Yes, it is that easy and, no, you do not need professional advice or specialized computer software or expensive newsletters and whatever else is being touted these days by those claiming to have an "inside track."

Yet, there are investors or would-be investors who continue to look for Wall Street's Holy Grail, that flawless method for deciding which stocks to buy and when. Regrettably, there is no Holy Grail and to make matters worse, Wall Street offers no guarantees. For some the search has become an obsession, while for others it is a hopeless crusade.

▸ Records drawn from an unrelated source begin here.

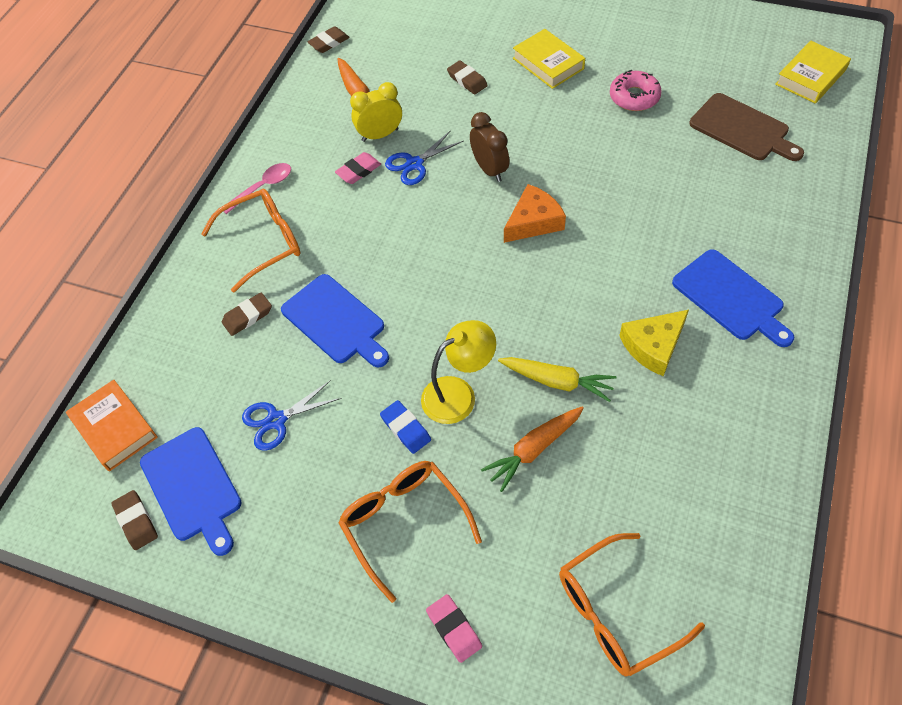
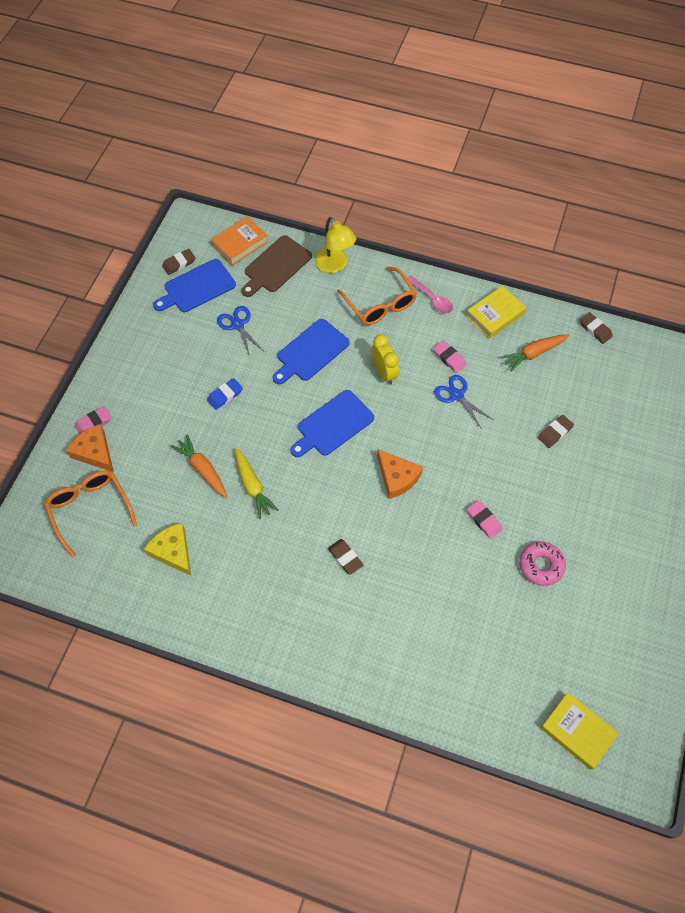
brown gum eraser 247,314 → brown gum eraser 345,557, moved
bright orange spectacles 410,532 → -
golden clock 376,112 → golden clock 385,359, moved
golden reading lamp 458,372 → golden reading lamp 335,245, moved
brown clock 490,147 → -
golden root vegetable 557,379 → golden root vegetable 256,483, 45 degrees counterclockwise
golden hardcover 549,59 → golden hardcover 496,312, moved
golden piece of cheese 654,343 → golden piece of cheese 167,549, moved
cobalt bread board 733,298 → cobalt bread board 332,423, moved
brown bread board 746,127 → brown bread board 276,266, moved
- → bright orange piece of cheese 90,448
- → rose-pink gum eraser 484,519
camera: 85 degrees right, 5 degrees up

In either case, their frustration leaves them vulnerable to the vultures that prey on the uninformed.

Meanwhile, you can dramatically increase your probability of investment success if you pay attention to two simple and often repeated rules. The first states that the higher the return, the higher the risk. The second is that capital appreciation takes some amount of "time," an admittedly indeterminate variable at the onset of an investment. Nonetheless, like baking a cake or brewing beer (as a matter of disclosure, I have never done either), capital appreciation cannot be rushed. Over time, a portfolio with quality ingredients can and will produce outstanding results.

Furthermore, there is one method anyone can use to build a decent portfolio ... in a period of about 20 minutes. Your total commission cost, using a discount brokerage house, should not exceed $35 and you do not have to look at your portfolio for a year.

Developed by money manager Michael O'Higgins, this often maligned methodology is most often referred to as the Dow Five theory or Small Dogs of the Dow and it was originally described in his book "Beating the Dow," (Harper Collins Publishers, 1991 and since revised). The strategy limits your horizon of possible investment candidates to the 30 companies that make up the Dow Jones industrial average.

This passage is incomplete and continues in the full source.